Miejscami przybliżającymi prapoczątki rolnictwa są różne muzea, w tym skanseny oraz lokalne muzea rolnictwa, w tym coraz więcej udostępnianych publiczności kolekcji prywatnych. Jednak wśród muzeów rolnictwa króluje Muzeum Narodowe Rolnictwa i Przemysłu Rolno-Spożywczego w Szreniawie koło Poznania.
Można w nim obejrzeć, a także przypomnieć sobie, jak to kiedyś było. W pawilonach podzielonych tematycznie zapoznamy się z różnymi etapami rozwoju rolnictwa oraz jego działów. Są zatem m.in. wystawy związane z produkcją roślinną, uprawą roli, sposobami zbioru, ale także przetwórstwo, jak choćby cukrownictwo, elementy olejarni, wytwarzanie alkoholi. Są tez elementy „nowoczesne” jak choćby agrolotnictwo (na zdjęciu).
Część eksponatów znajduje się w plenerze lub pod wiatami, jak choćby potężne maszyny parowe sprzed ponad 100 lat. Osoby zainteresowane ochroną roślin zobaczą stare pestycydy i urządzenia do ich aplikacji, czy plakaty nawołujące do zbierania stonki ziemniaczanej, Są też konny opryskiwacz czy opylarki do stosowania DDT. Miłośników genetyki zainteresuje na pewno wystawa na ten temat z prezentacją sylwetek prekursorów hodowli roślin, a także zasuszone rośliny o starych genotypach. Jest też część o hodowli zwierząt i początkach inseminacji.
Starsze i średnie pokolenie rolników z sentymentem obejrzy leciwego „ciapka”, czyli Ursusa C-330 oraz jego protoplastów w postaci tzw. „pachaja” uruchamianego korbą. Nie brakuje także maszyn do zbioru jak Vistula czy kilka odmian Bizona.
W Szreniawie, choć to muzeum, czas nie zatrzymał się. Co pewien czas przybywają nowe eksponaty, które jeszcze 10–15 lat temu działały aktywnie w gospodarstwach. Kilka razy w roku odbywają się festyny, jak choćby z okazji Wielkanocy czy przegotowań do Bożego Narodzenia. Mają tam też miejsce mniejsze spotkania tematyczne czy różne warsztaty.
Najbliższe warsztaty ekologiczne będą miały miejsce w niedzielę 27 sierpnia. Przy ich okazji będzie możliwość spotkania z autorem opisywanej na naszej stronie książki pt. Złap oddech na pastwisku, czyli z prof. dr hab. Piotrem Tryjanowskim z UP w Poznaniu, znanym naszym czytelnikom ekspertem od ptaków. Spotkanie odbędzie się w sali konferencyjnej H-100 o godz. 12.30.

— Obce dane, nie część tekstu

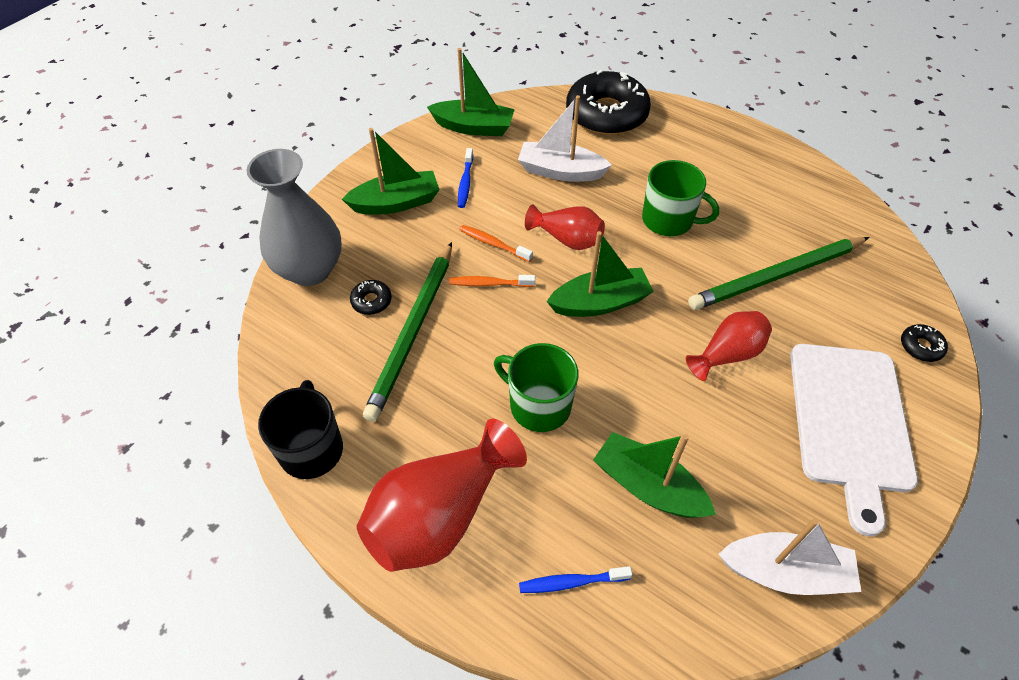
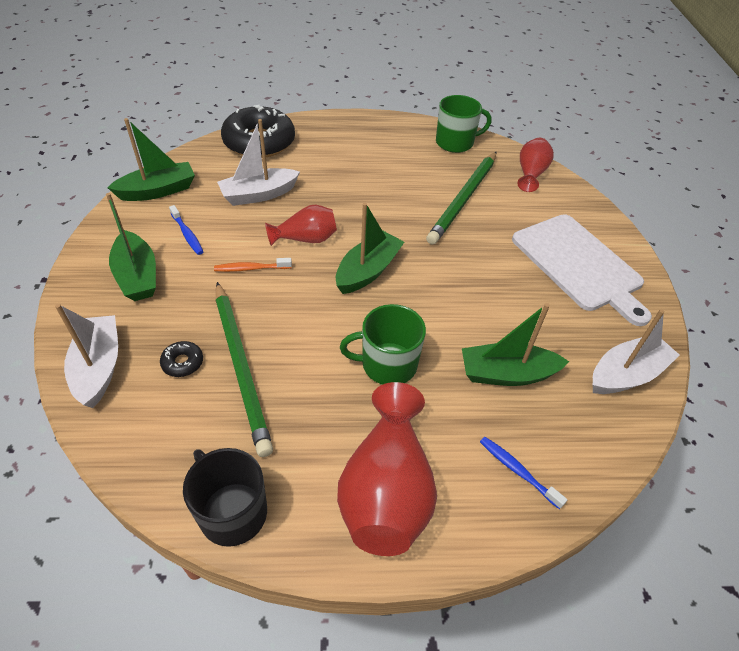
camera: 40 degrees left, 5 degrees down
(310, 269) = (99, 367): grey vase -> white boat
(396, 203) = (137, 276): green boat -> green boat turned 120 degrees clockwise
(489, 283) = (273, 299): orange toothbrush -> none
(571, 582) = (517, 471): blue toothbrush -> blue toothbrush turned 90 degrees clockwise
(668, 220) = (366, 194): green mug -> green mug (455, 142)
(727, 354) = (478, 262): red vase -> red vase (530, 174)
(920, 347) = (575, 202): black donut -> none

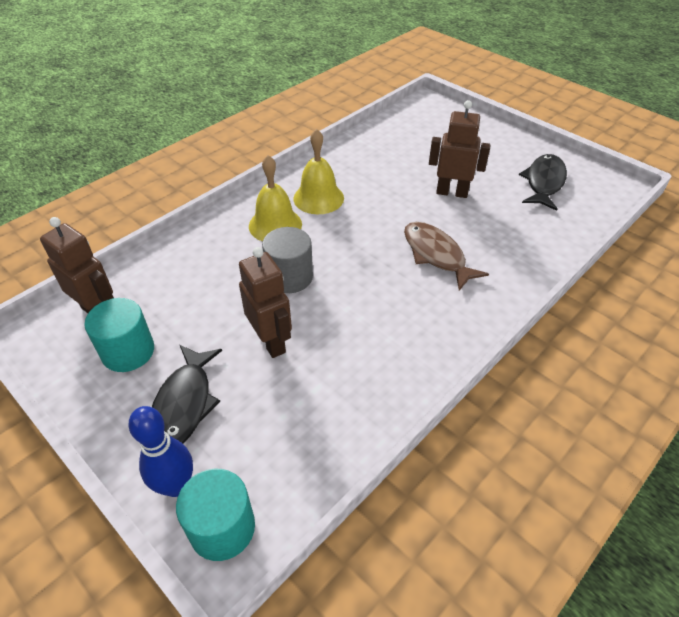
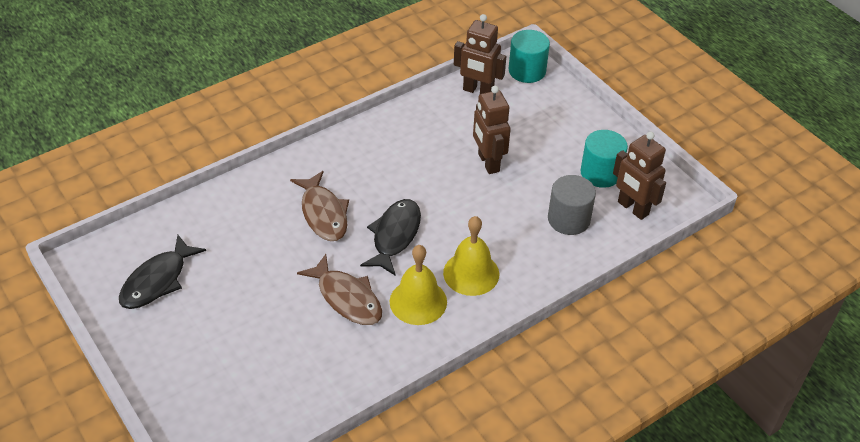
camera: 170 degrees left, 0 degrees up
(176, 485) = (555, 92): blue bowling pin -> none
(184, 404) = (553, 132): black fish -> black fish (395, 236)
(289, 277) = (465, 214): grey cylinder -> grey cylinder (568, 219)
(380, 192) = (347, 298): none -> brown fish
(452, 192) = (268, 284): brown robot -> brown robot (478, 91)

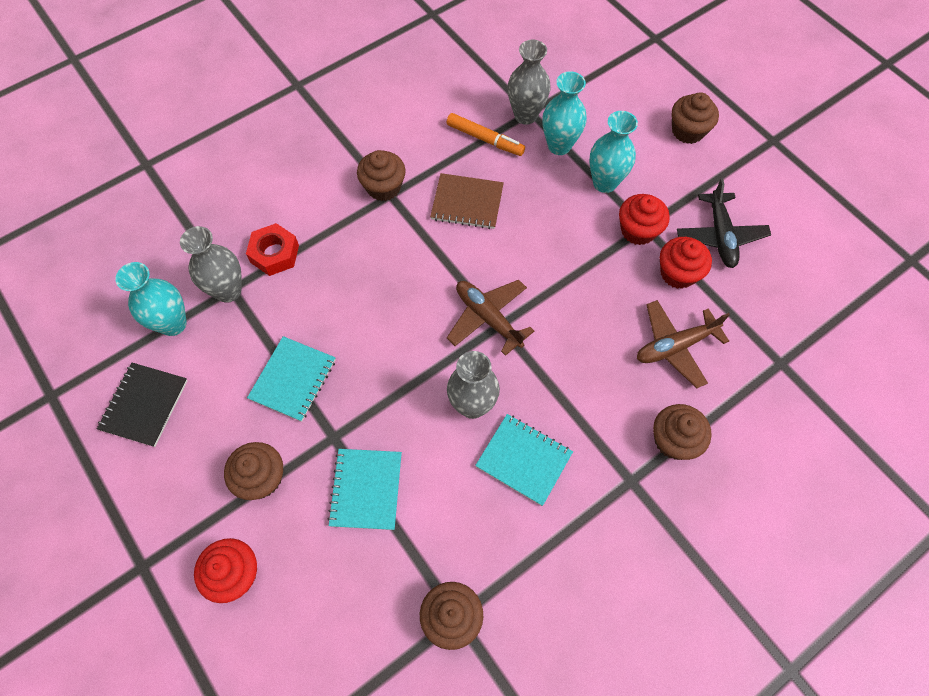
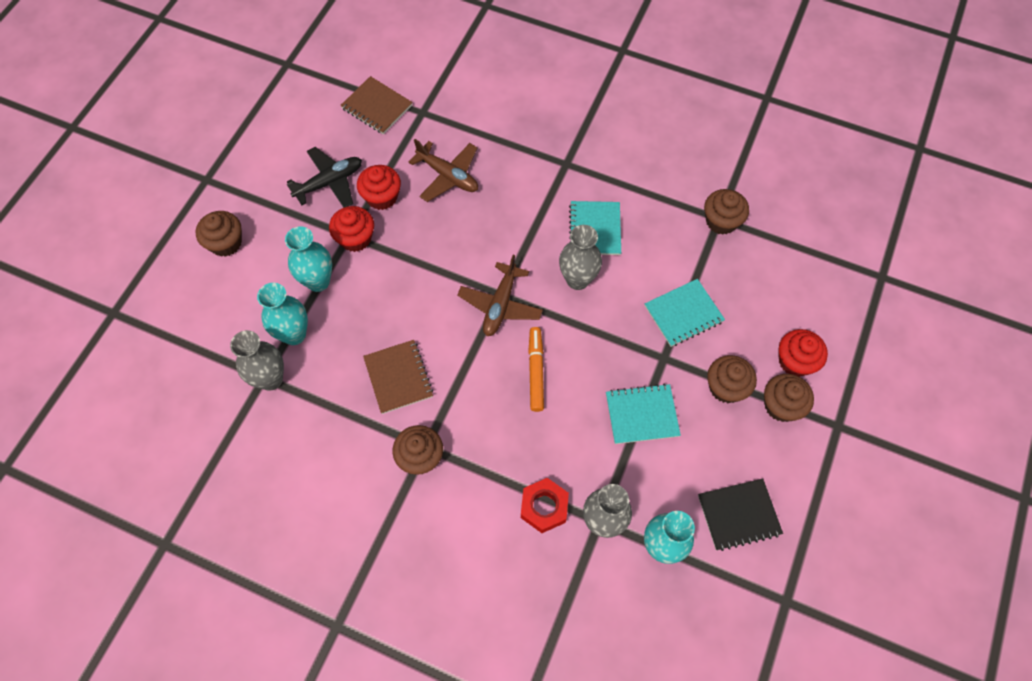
camera: 120 degrees left, 0 degrees up
(485, 139) = (318, 399): orange marker -> orange marker (536, 371)
(674, 440) = (521, 151): brown cupcake -> brown cupcake (781, 405)
(808, 320) = (377, 107): none -> brown notebook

W Muzeum działa mały browar, który powstał, co ciekawe, a wręcz paradoksalne, w starej gorzelni. Jest zatem okazja na chwilę oddechu.
Winien jestem Państwu jedno ostrzeżenie - miłośnicy historii rolnictwa, czy historii w ogóle nie wyjdą stamtąd prędzej niż po 4-5 godzinach (a to i tak pod warunkiem, że narzucą sobie tempo japońskiego maratończyka muzealnego).